The SURVEYMEANS Procedure

Geometric Mean

For a continuous variable Y that has positive values, the SURVEYMEANS procedure can compute its geometric mean and associated standard error and confidence limits. To request these statistics, you can specify statistic-keywords such as GEOMEAN, GEOSTDERR, and GEOMLCLM.

The geometric mean of Y from a sample is computed as

$\displaystyle  \widehat{\bar{Y}}_ G  $
$\displaystyle  =  $
$\displaystyle  \left(\prod _{h=1}^ H\prod _{i=1}^{n_ h} \prod _{j=1}^{m_{hi}} ~  {y_{hij}}^{ w_{hij}} \right)^{\frac{1}{w_{\cdot \cdot \cdot }}}  $
$\displaystyle  $
$\displaystyle  =  $
$\displaystyle  \exp \left( {\frac{1}{w_{\cdot \cdot \cdot }}} \sum _{h=1}^ H\sum _{i=1}^{n_ h}\sum _{j=1}^{m_{hi}}{w_{hij} \ln (y_{hij})} \right)  $

where

\[  w_{\cdot \cdot \cdot } = \sum _{h=1}^ H\sum _{i=1}^{n_ h}\sum _{j=1}^{m_{hi}}w_{hij}  \]

is the sum of the weights over all observations in the data set.

When you use the Taylor series method, the variance estimation for the geometric mean is computed as

$\displaystyle  \hat{V}(\widehat{\bar{Y}}_ G)  $
$\displaystyle  =  $
$\displaystyle  \left( \widehat{\bar{Y}}_ G \right) ^2 \sum _{h=1}^ H{\frac{n_ h(1-f_ h)}{n_ h-1} ~  \sum _{i=1}^{n_ h} {(r_{hi\cdot }-\bar{r}_{h\cdot \cdot })^2}}  $

where

$\displaystyle  r_{hi\cdot } $
$\displaystyle = $
$\displaystyle  \left( \sum _{j=1}^{m_{hi}}w_{hij}~ (\ln (y_{hij})- \ln (\widehat{\bar{Y}}_ G)) \right) / ~  w_{\cdot \cdot \cdot }  $
$\displaystyle \bar{r}_{h\cdot \cdot }  $
$\displaystyle = $
$\displaystyle  \left( \sum _{i=1}^{n_ h}r_{hi\cdot } \right) / ~  n_ h  $

The standard error of the geometric mean is the square root of the estimated variance:

\[  \mbox{StdErr}(\widehat{{\bar{Y_ G}}})= \sqrt {\hat{V}(\widehat{\bar{Y}}_ G)}  \]

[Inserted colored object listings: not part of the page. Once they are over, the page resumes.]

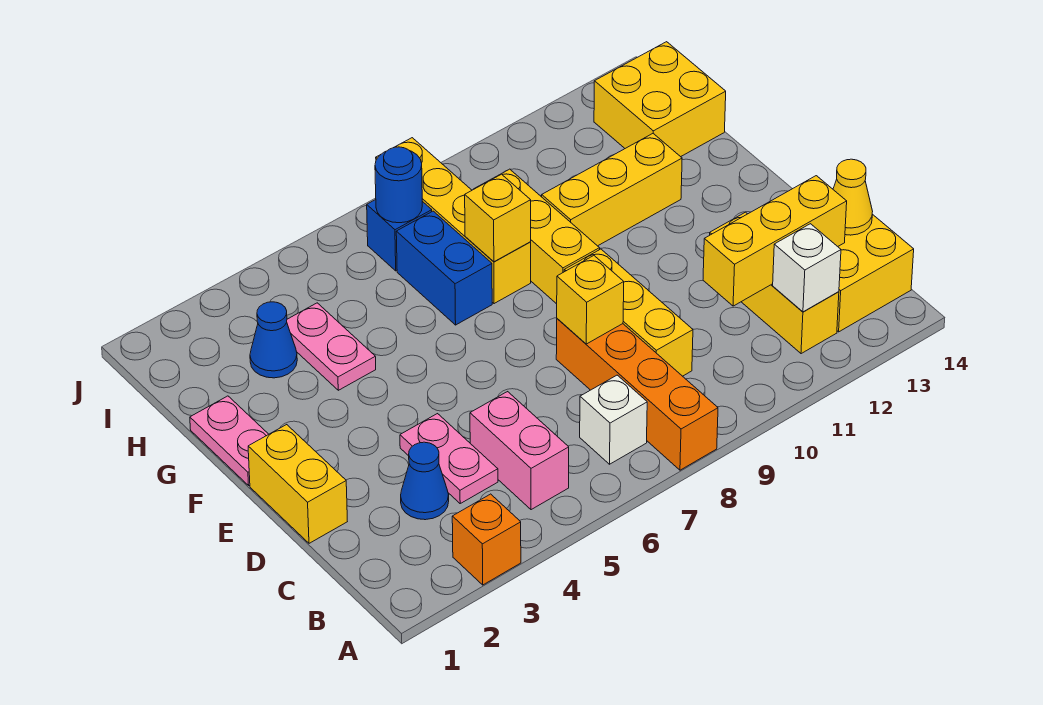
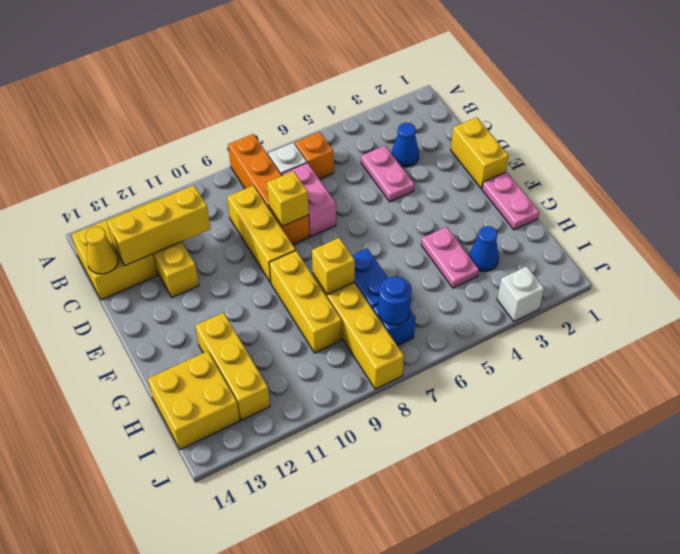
orange brick A3 level 1 -> orange brick B6 level 1
pink brick B5:C5 level 1 -> pink brick C7:D7 level 1
white brick B12 level 2 -> white brick J3 level 1
yellow brick G10:G12 level 1 -> yellow brick G12:I12 level 1

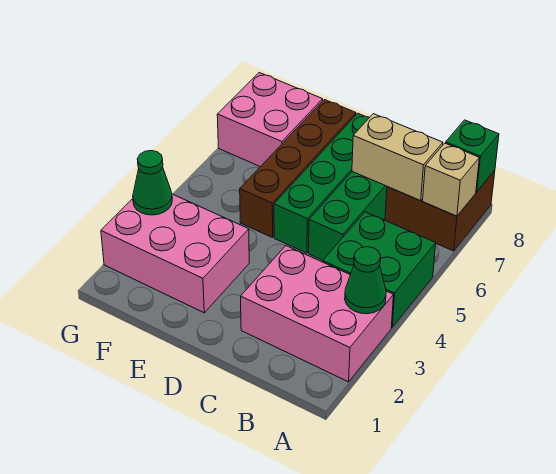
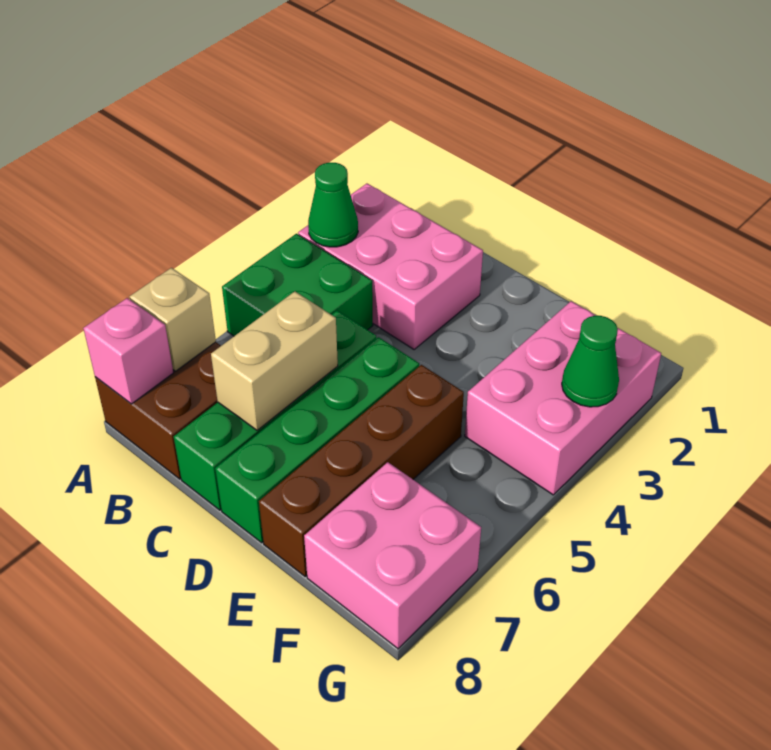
green brick A8 level 2 -> pink brick A8 level 2
tan brick B7:C7 level 2 -> tan brick C6:C7 level 2
pink brick E2:G3 level 1 -> pink brick F2:G4 level 1

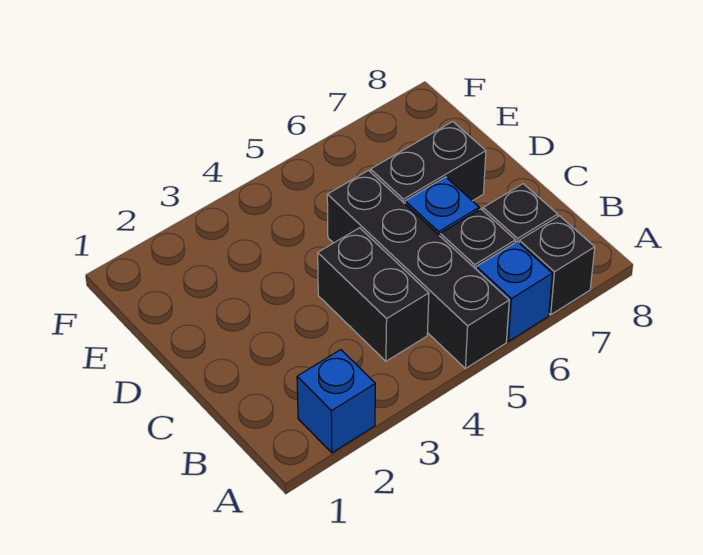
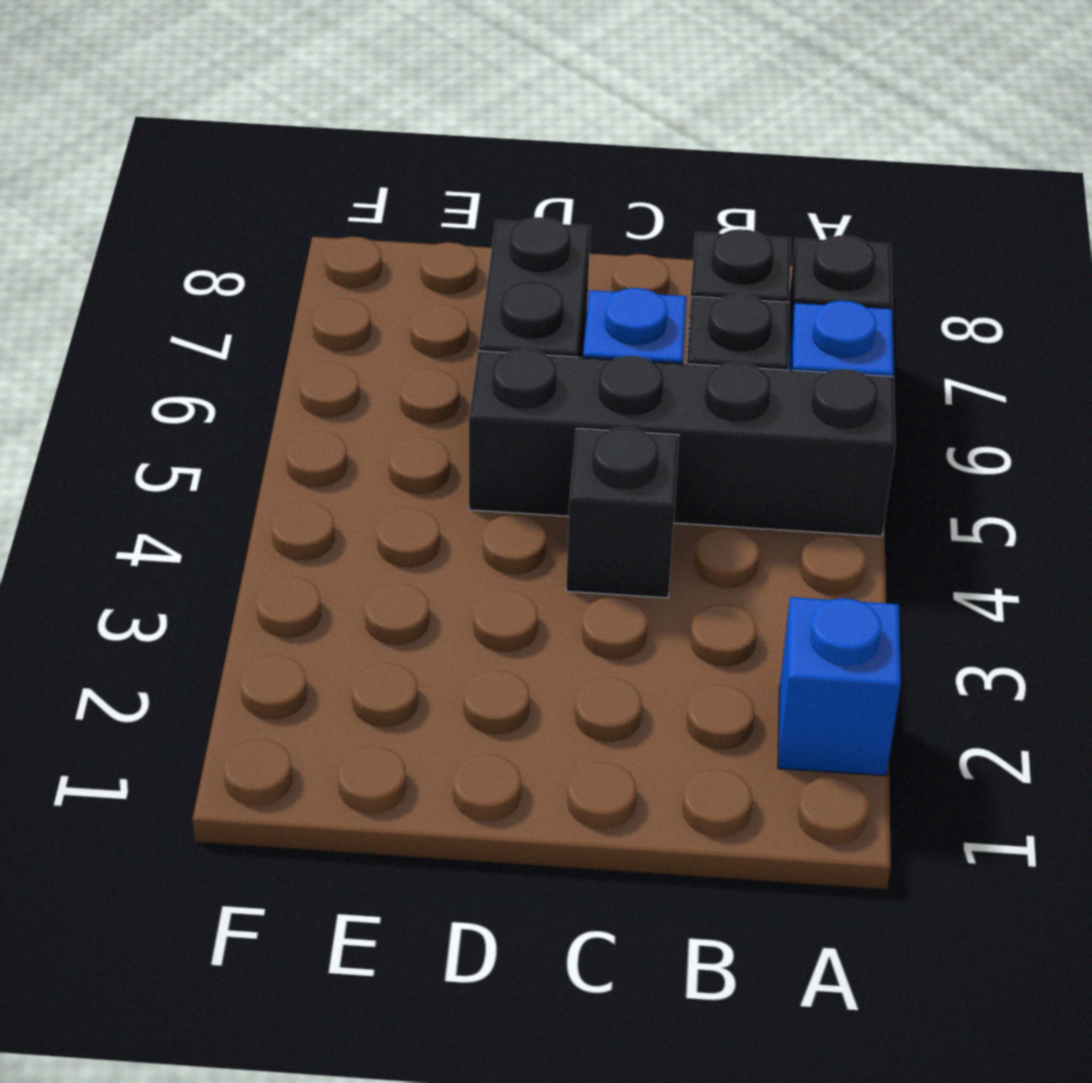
black brick B4:C4 level 1 -> black brick C4 level 1

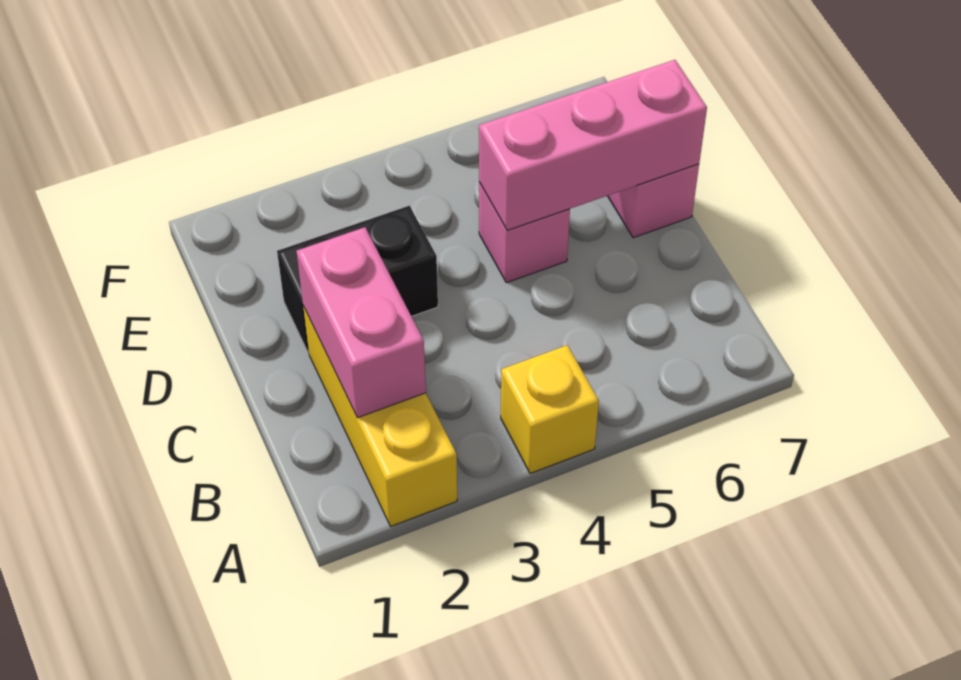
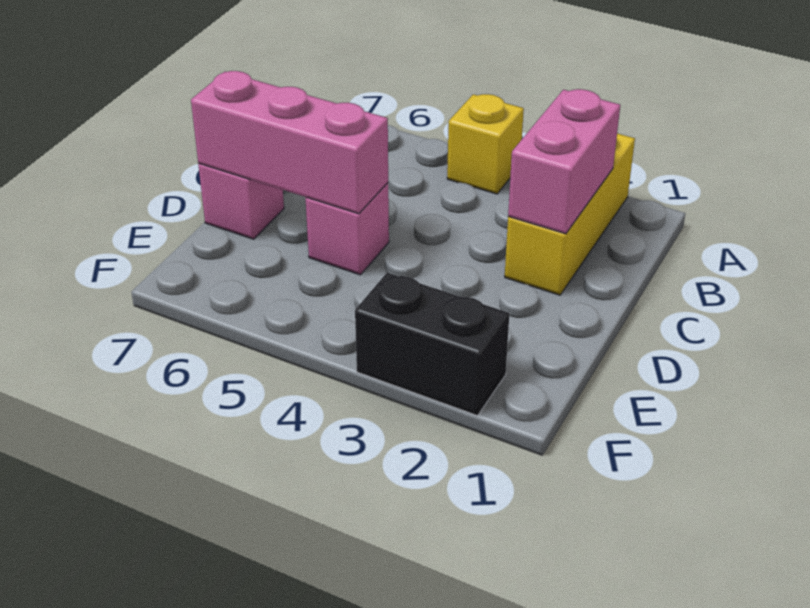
black brick D2:D3 level 1 -> black brick F2:F3 level 1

The confidence limits for the geometric means are computed based on the confidence limits for the log transformation of the Y variable as

\[  \left( \exp ( \ln (\widehat{\bar{Y}}_ G) ~  - ~  \gamma ), ~ ~ ~ ~  \exp ( \ln (\widehat{\bar{Y}}_ G) ~  + ~  \gamma ) \right)  \]

where

\[  \gamma = t_{\mi {df},\, \, \alpha /2} * \mbox{StdErr}(\widehat{{\bar{Y_ G}}}) / \widehat{\bar{Y}}_ G  \]

and $t_{\mi {df},\, \, \alpha /2}$ is the $100(1-\alpha /2)$ percentile of the t distribution, with df calculated as in the section t Test for the Mean.

If you use replication methods to estimate the variance by specifying VARMETHOD=BRR or VARMETHOD=JACKKNIFE, the procedure computes the variance of a geometric means $\hat{V_ R}(\widehat{\bar{Y}}_ G)$ by using the variability among replicate estimates to estimate the overall variance. See the section Replication Methods for Variance Estimation for more information.

Then the standard error is the square root of the estimated variance:

\[  \mbox{StdErr}_ R(\widehat{{\bar{Y_ G}}})= \sqrt {\hat{V_ R}(\widehat{\bar{Y}}_ G)}  \]

The confidence limits for the geometric means are computed based on the confidence limits for the log transformation of the variable Y as

\[  \left( \exp ( \ln (\widehat{\bar{Y}}_ G) ~  - ~  \lambda ), ~ ~ ~ ~  \exp ( \ln (\widehat{\bar{Y}}_ G) ~  + ~  \lambda ) \right)  \]

where

\[  \lambda = t_{\mi {df},\, \, \alpha /2} * \mbox{StdErr}_ R (\widehat{{\bar{Y_ G}}}) / \widehat{{\bar{Y_ G}}}  \]

and $t_{\mi {df},\, \, \alpha /2}$ is the $100(1-\alpha /2)$ percentile of the t distribution, with df calculated as in the section t Test for the Mean.